“Roman.”
He pulled away but kept me at arm’s length. “Roman’s your mate?” he asked. I nodded and wiped my tears with the back of my hand, hiccupping. “Why doesn’t he want you?”
My lips trembled. This would hurt him too. Why had I been so stupid? Why didn’t I just tell everyone sooner? What was wrong with me? “Because… because I have to leave him.” I clutched my stomach, trying to stop the hiccups. “I have to leave you too. I have to leave everyone.”

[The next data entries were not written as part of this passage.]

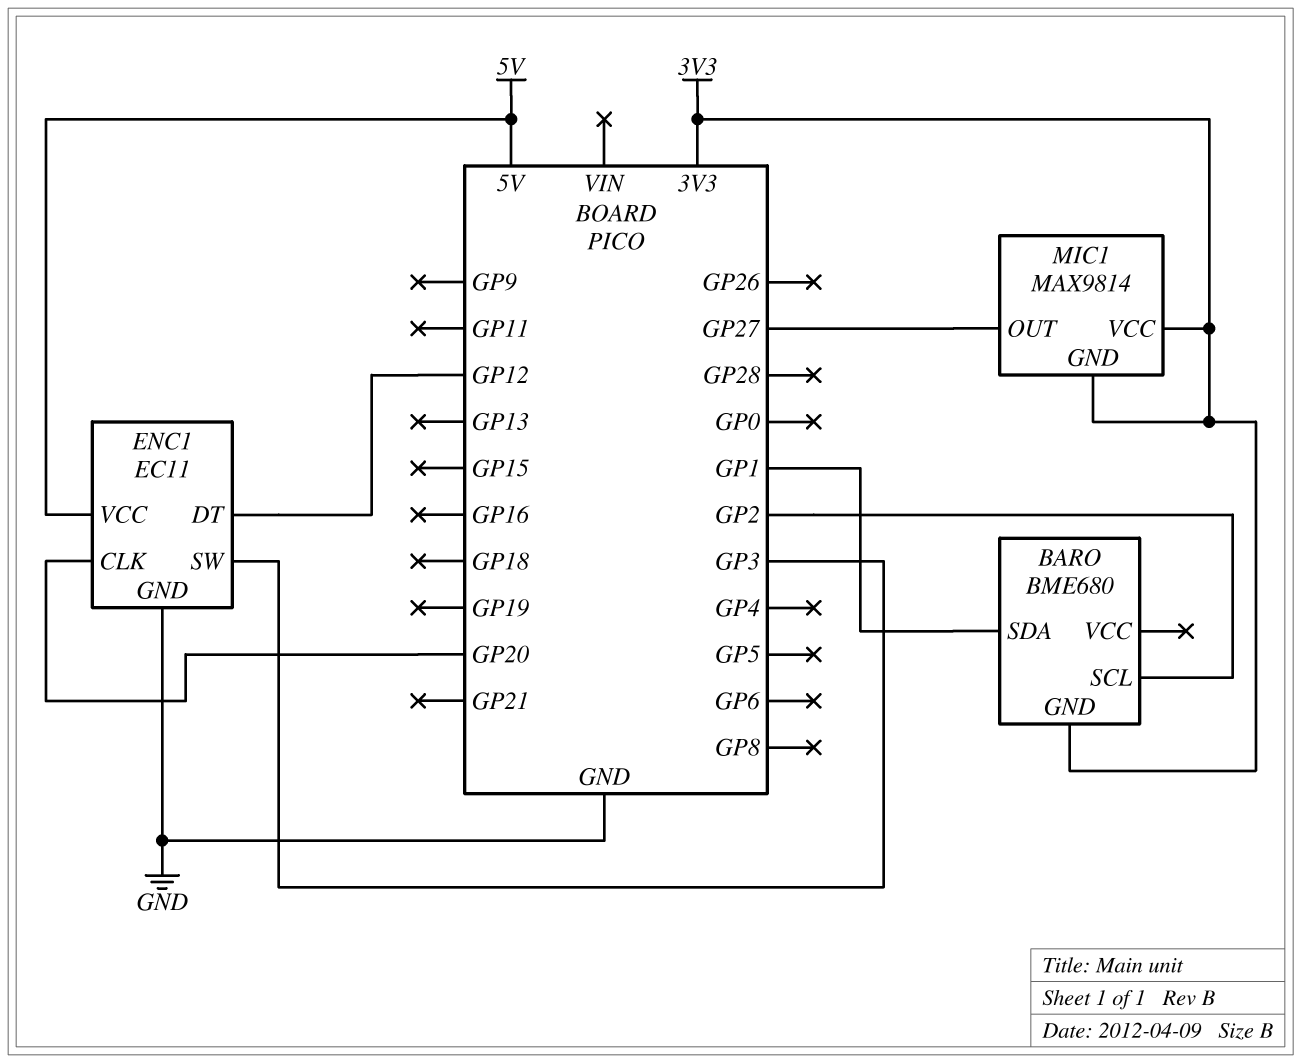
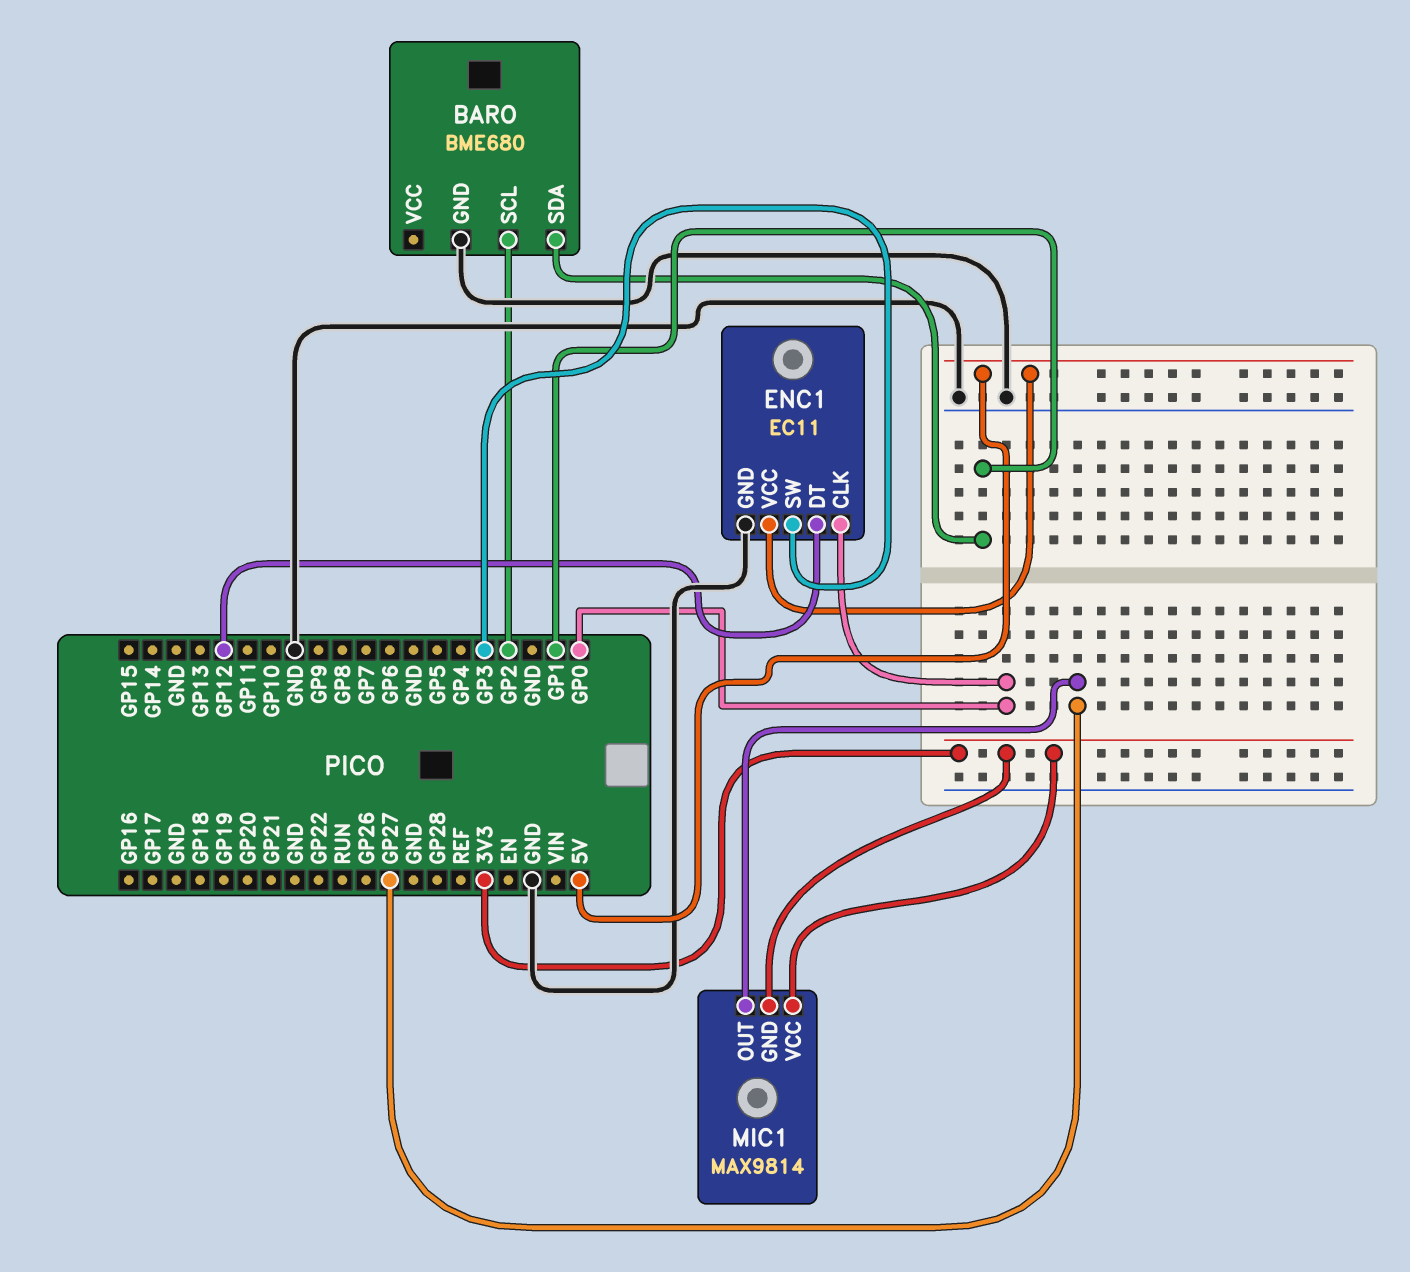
BARO pin GND: 3V3 -> GND
ENC1 pin CLK: GP20 -> GP0

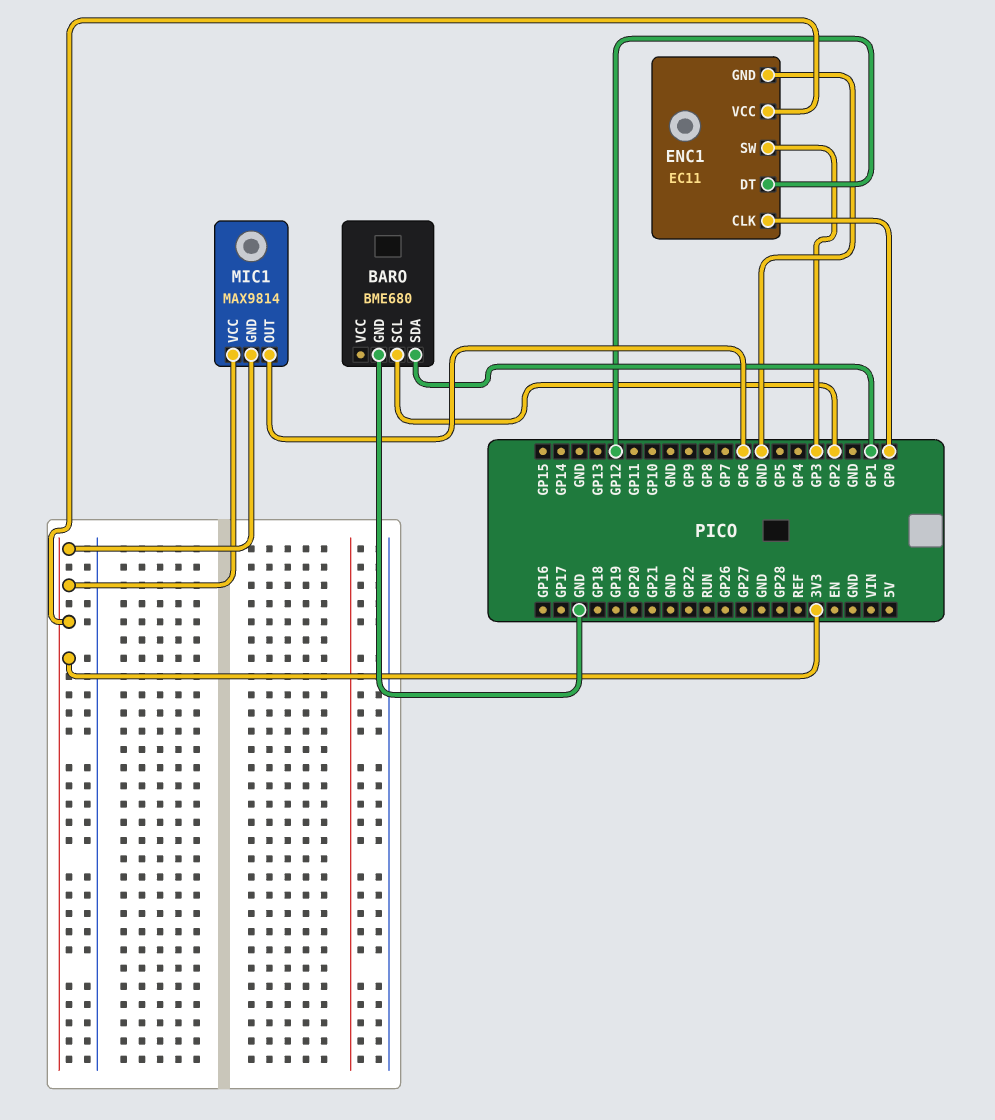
ENC1 pin VCC: 5V -> 3V3
MIC1 pin OUT: GP27 -> GP6

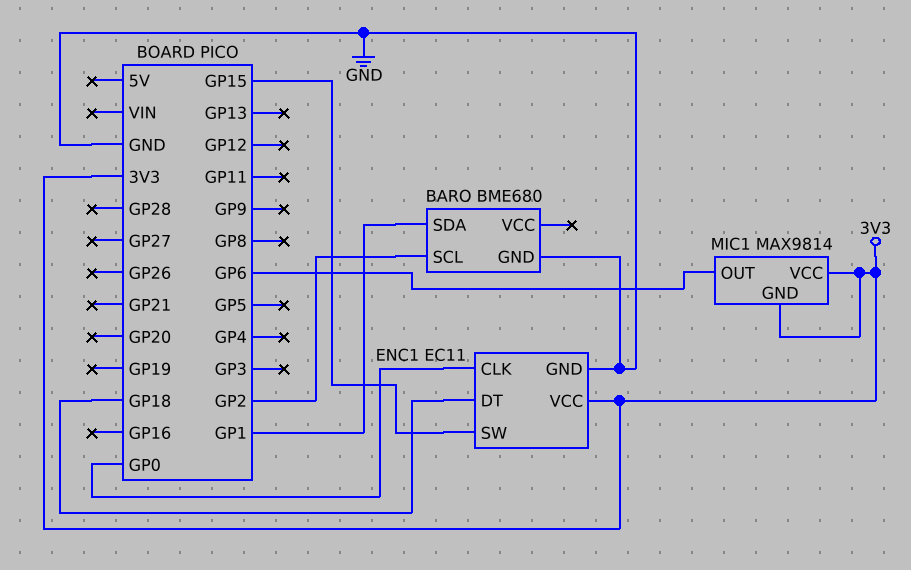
ENC1 pin DT: GP12 -> GP18
ENC1 pin SW: GP3 -> GP15

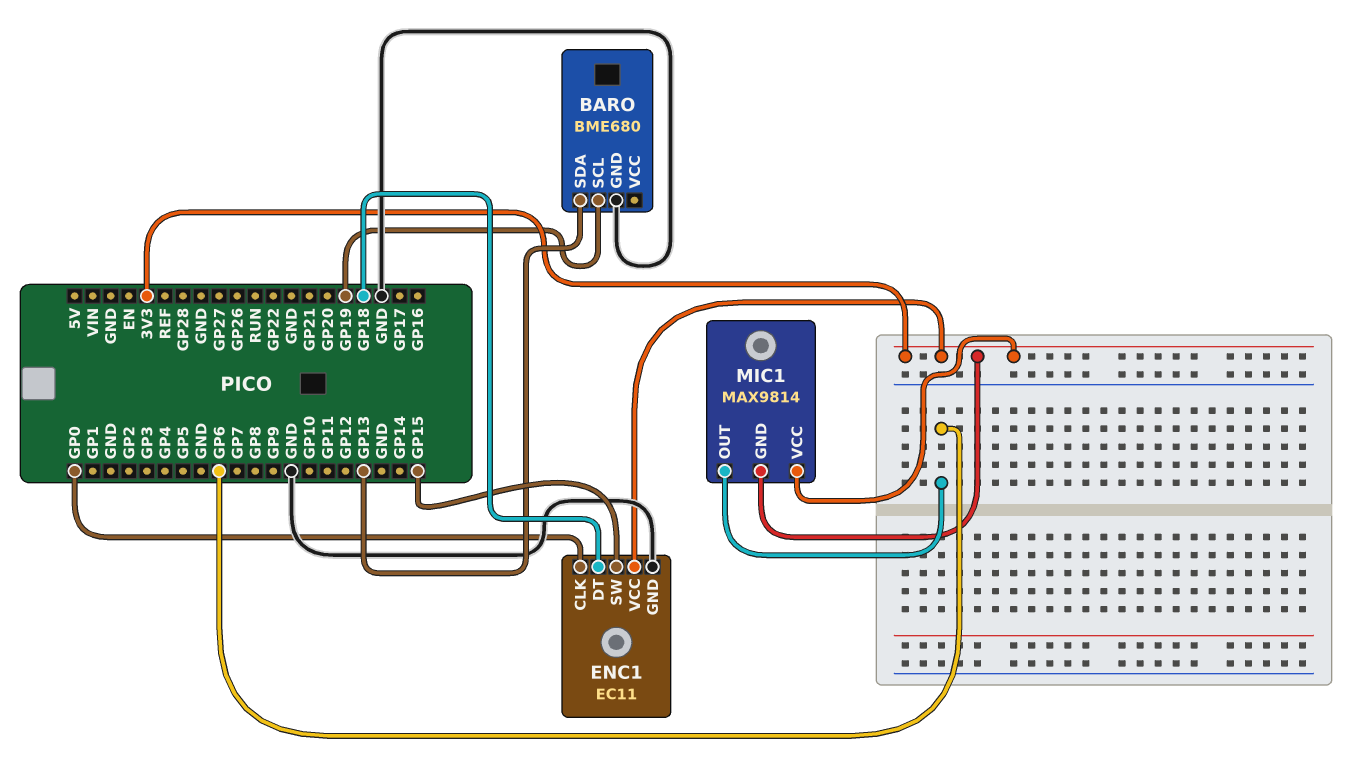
BARO pin SCL: GP2 -> GP19
BARO pin SDA: GP1 -> GP13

Derek’s mother rubbed my back, trying to calm me down. It reminded me of the way Luna Raya calmed me down after me and Roman were play-fighting when I was five and he accidentally took me down a bit too hard. It was right before he shifted for the first time. All of his energy and power and testosterone built up into one hard takedown.
I savored that moment. I would savor all those moments now that Roman and I were broken. We hadn’t been that close for a long time, since his father began pushing him to taking on responsibilities as an alpha, since he started hanging around that one girl from a nearby pack when he turned thirteen, since he hurt me.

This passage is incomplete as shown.